Susan Slaughter

Little SAS Book Series

A Short History of The Little SAS Book

TheSASLittleBookAuthors2015_50B2101These days there are three books in The Little SAS Book family, each with a different purpose.  The original The Little SAS Book: A Primer is an accessible and easy-to-read guide to the SAS programming language while its newest sibling, Exercises and Projects for The Little SAS Book Sixth Edition gives readers practice applying what they learn from the original book.  The Little SAS Book for Enterprise Guide covers SAS Enterprise Guide, a point-and-click interface to SAS.  All three are published by SAS Press.

When we started writing The Little SAS Book in 1992, the typical SAS programmer had a shelf full of SAS manuals that could be measured in linear feet.  Sometimes they had several such shelves.  The SAS Language: Reference manual by itself was nearly 2 inches thick and weighed four pounds!  This was the environment in which we conceived the idea of a small book that would be easy to use and would cover the most popular and important features of the SAS programming language.  We named this book The Little SAS Book as a joke since, at the time, the term “little SAS book” was an oxymoron.

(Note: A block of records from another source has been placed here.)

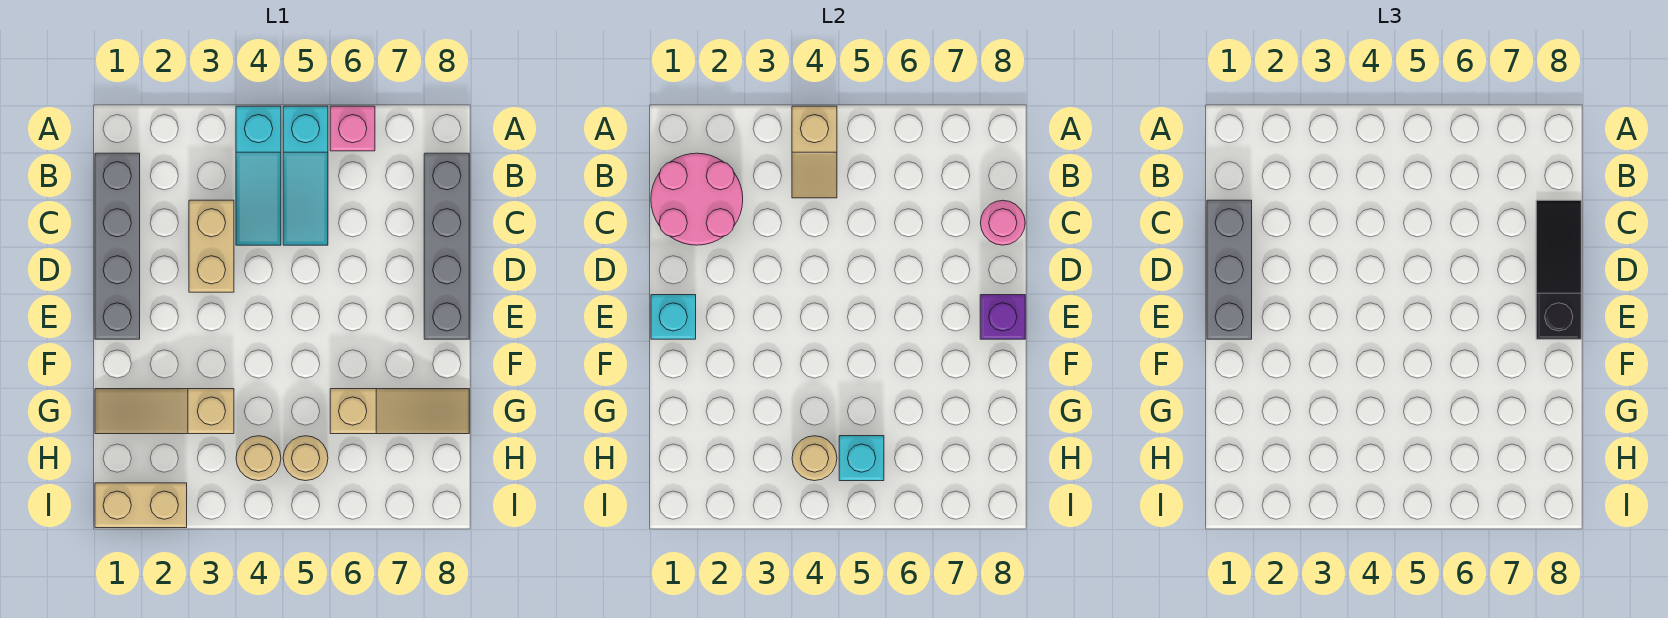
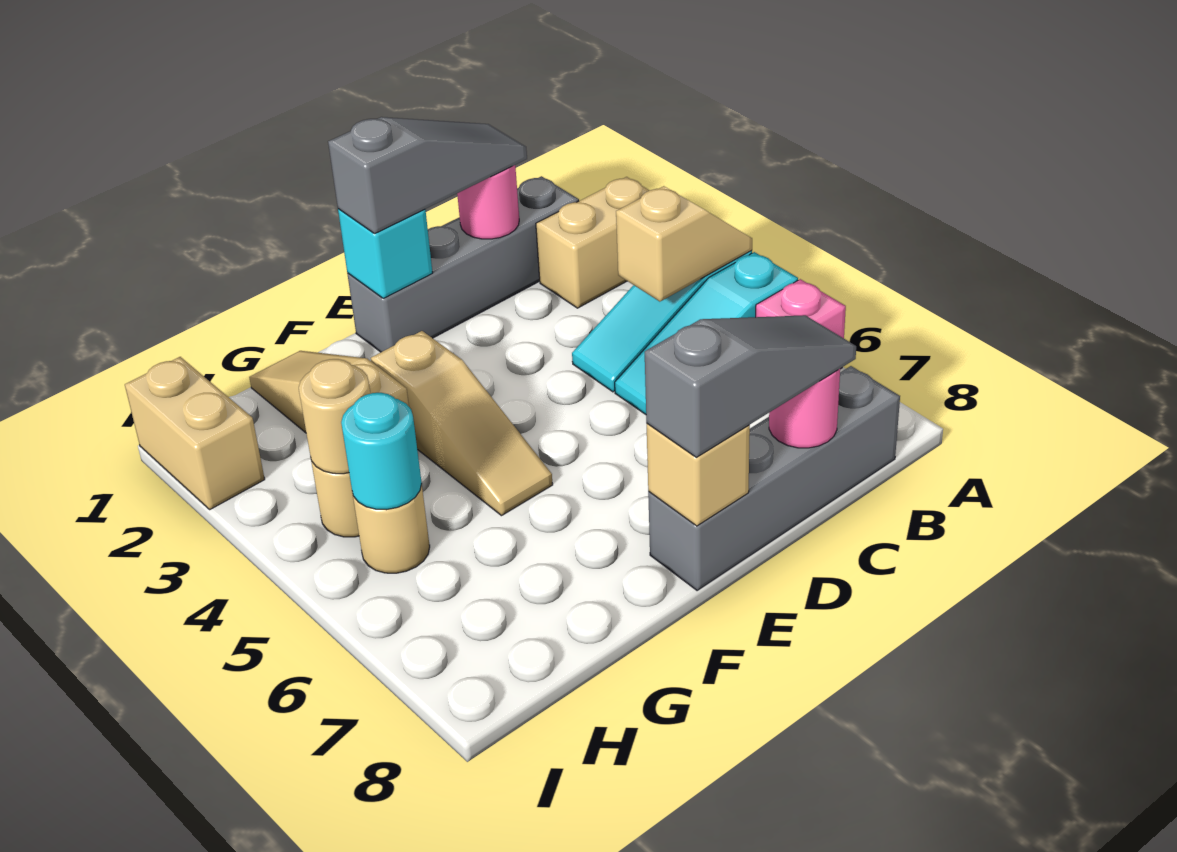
tan slope A4:B4 level 2 top A -> tan slope A4:B4 level 2 top B
pink round brick B1:C2 level 2 -> pink round brick C1 level 2
grey brick C1:E1 level 3 -> grey slope C1:E1 level 3 top E
tan brick C3:D3 level 1 -> tan brick A2:B2 level 1
black slope C8:E8 level 3 top E -> grey slope C8:E8 level 3 top E
purple brick E8 level 2 -> tan brick E8 level 2
tan slope G6:G8 level 1 top 6 -> tan slope F3:F5 level 1 top 3
cyan brick H5 level 2 -> cyan round brick H5 level 2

Our vision for The Little SAS Book was based on our experience helping people write and debug SAS programs.  The book needed to be small and non-threatening, explain the fundamental concepts, cover each topic in just two facing pages so you could see an entire topic at a glance, contain programs that are complete and executable so you could run them and see the results, include explanatory graphics, and avoid jargon as much as possible.

Next came The Little SAS Enterprise Guide Book.  SAS Enterprise Guide is a point-and-click interface to the SAS System which is another way of saying that it writes SAS code for you.  Because SAS Enterprise Guide is a graphical user interface, writing about it required a little different approach.  This book is divided into two major parts: a tutorial section and a reference section.  The reference section uses the two-page layout that will be familiar to readers of The Little SAS Book.  The tutorial chapters are longer, giving step-by-step instructions to guide new users through the most common tasks.  At first some people were confused and thought this book replaced the original Little SAS Book.  That is not at all the case!  In fact, if you write programs in Enterprise Guide, then you can use both books together.

The newest book, Exercises and Projects for The Little SAS Book Sixth Edition, contains one chapter of exercises for each chapter in the original book, plus selected solutions, and a final chapter of comprehensive projects.

Once in a while someone stops me at a conference, or sends me an e-mail message saying that The Little SAS Book has been especially helpful to them. Some people have even told me that The Little SAS Book made it possible for them get their first job. That’s the best part of writing this book–knowing that it has helped people reach their goals.

May all your data be clean,
And all your code run the first time,

Susan Slaughter

Click here to read reviews or excerpts, download data and code, or order any of these books.

The Little SAS Book: A Primer, Sixth Edition by Lora D. Delwiche and Susan J. Slaughter

First published in 1995, this new edition brings The Little SAS Book up to date. The Sixth Edition is interface independent so you can use it with the traditional SAS windowing environment (also known as Display Manager), SAS Enterprise Guide (a point-and-click interface that runs on Windows), or SAS Studio (a browser-based interface you can run on your local computer or in a cloud-based version called SAS OnDemand for Academics which is free for SAS learners). New sections have been added on PROC SQL, iterative DO loops, DO WHILE and DO UNTIL statements, %DO statements, using variable names with special characters, the ODS EXCEL destination, and the XLSX LIBNAME engine.

STC International Technical Publications Competition
Award of Excellence Winner

STC Carolina Chapter Technical Publications Competition
Distinguished Award Winner

Exercises and Projects for The Little SAS Book Sixth Edition by Rebecca A. Ottesen, Lora D. Delwiche and Susan J. Slaughter

This book contains multiple choice, short answer, and programming exercises designed to test readers’ knowledge of material learned from each chapter in The Little SAS Book.  The final chapter contains comprehensive projects that challenge readers to synthesize material from the entire book.

The Little SAS Enterprise Guide Book by Susan J. Slaughter and Lora D. Delwiche

This edition was written using SAS Enterprise Guide 7.1, and also applies to 5.1 and 6.1. If you are using a later version of SAS Enterprise Guide, much of this book will still apply, but the windows look different and there are some important changes you should be aware of. For example, starting with version 8.1 of SAS Enterprise Guide, you can open program files without opening a project. Another big difference is that there is no Tasks menu. (However, you should be able to find tasks without too much trouble. There is an Open a Task icon in the top menu bar, and a Tasks window shares space with the Servers window on the left just like in earlier versions of EG.)